1925: Opening day of the ACLU-initiated trial (even then!) against young biology teacher John T. Scopes, in Dayton, Tennessee. Media circus to follow. The case was sensationalized primarily because of the presence of the two most famous lawyers in the country, three-time presidential candidate William Jennings Bryant for the prosecution, and Clarence Darrow for Scopes. The climax came when the two lawyers agreed to cross-examine each other on the issues surrounding the teaching of evolution.
1940: First major Luftwaffe assault in what would become known as the Battle of Britain
1943: Opening guns of Operation HUSKEY, the Allied invasion of Sicily. During this campaign Lieutenant General George S. Patton cements his reputation as “Old Blood and Guts” as he sweeps wide of his assigned lanes and captures not only Palermo at the western end of the island, but beats British Field Marshall Montgomery to Messina in the east.
1943: Battle of Prokhorovka, the primary armor engagement of the two month long Battle of Kursk, which began on the 9th as a German attempt to perform a double-pincer encirclement of the Soviet bulge resulting from the German’s earlier withdrawal from Stalingrad. Kursk was the last offensive operation executed by the Wehrmacht on their eastern front; any further activity was halted by Hitler as a result of yesterday’s Allied invasion of Sicily. Today’s eight hour battle pitted 494 German tanks against 593 Soviet T-34 tanks plus 37 pieces of self-propelled artillery, creating the largest armored battle in history.
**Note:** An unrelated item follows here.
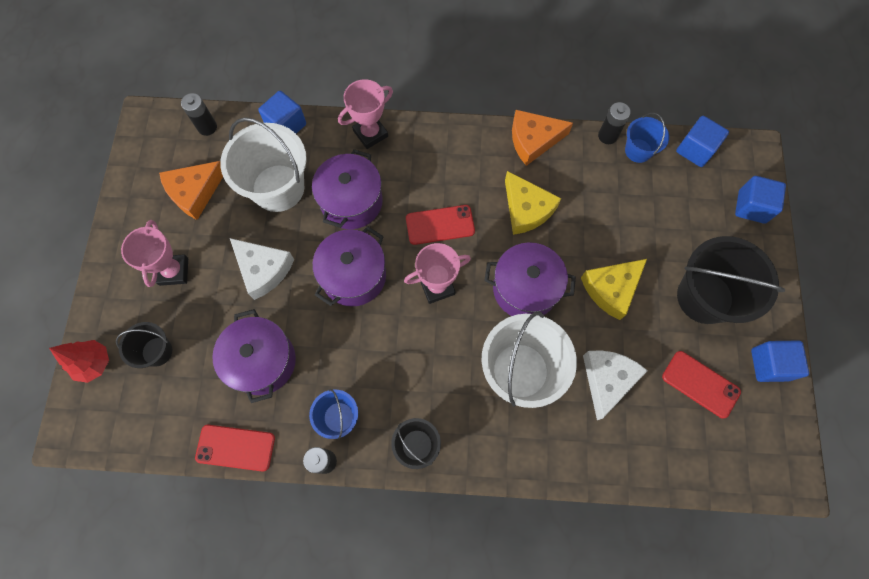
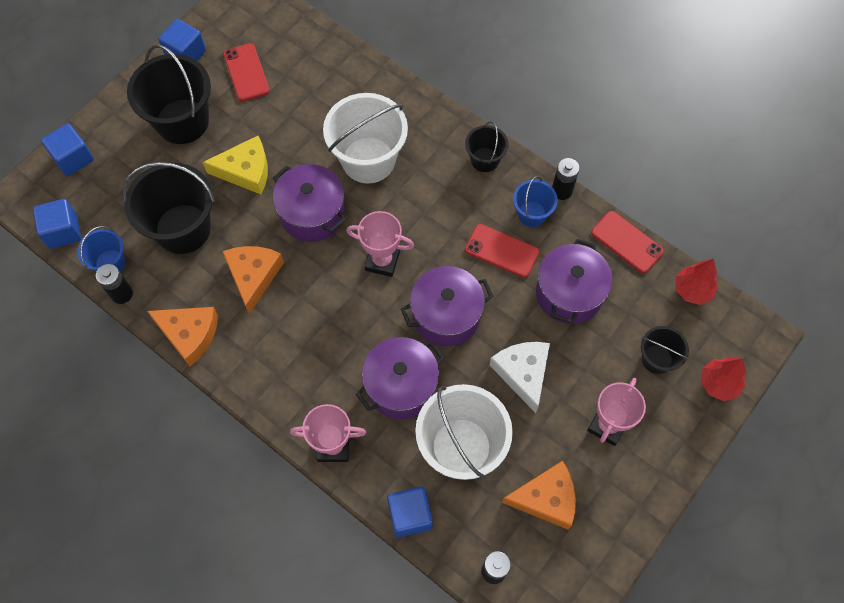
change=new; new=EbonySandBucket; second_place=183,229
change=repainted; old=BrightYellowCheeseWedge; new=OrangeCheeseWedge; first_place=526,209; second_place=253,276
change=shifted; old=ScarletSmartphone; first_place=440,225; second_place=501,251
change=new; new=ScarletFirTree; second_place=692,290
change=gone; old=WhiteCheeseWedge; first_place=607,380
The Soviets were able to stall the German offensive and save their over-extended forces, but they could not exploit the action to prevent an continued orderly German withdrawal.
1944: After three weeks of intense fighting, Saipan Island in the Marinas is declared taken. The final days of the assault included the Japanese staging a suicidal Bonzai charge that overwhelmed the combined Army and Marines units in their path, but resulted in over 4,500 Japanese deaths, many of whom were already-wounded personnel dragooned into the desperate charge. Saipan was also where Japanese civilian suicides were first ordered en masse. The island became a major US Army Air Corps bomber base for attacks on the Japanese homeland.
1960: Two months after being shot down on a U-2 reconnaissance mission over Russia, the Soviet Union formally charges Francis Gary Powers with espionage. He is convicted in August and spends two years in prison before being part of a prisoner exchange with the U.S. for Soviet spy Rudolf Abel.
1960: Death of Joy Gresham, (b.1915), former socialist author, best known for her Christian conversion and marriage to British author C.S. Lewis, who chronicled her suffering and death from cancer in the book, A Grief Observed.
1962: The United States conducts the STARFISH high altitude nuclear test program. This burst was one of five conducted in outer space during the FISHBOWL series of tests. STARFISH was a 1.4 megaton W49 warhead carried by a Thor rocket to an apogee of 680 miles. The Mk.4 re-entry vehicle was detonated at 250 miles and produced an electromagnetic pulse that forced virtually all of the instrumentation off the scale, in addition to creating an orbital radiation belt and an aurora visible for hours after the burst.
1962: Launch of TELSTAR, the world’s first active, direct-relay communications.
1985: French intelligence agents (DGSE) bomb and sink the Greenpeace vessel Rainbow Warrior in Auckland harbor, New Zealand.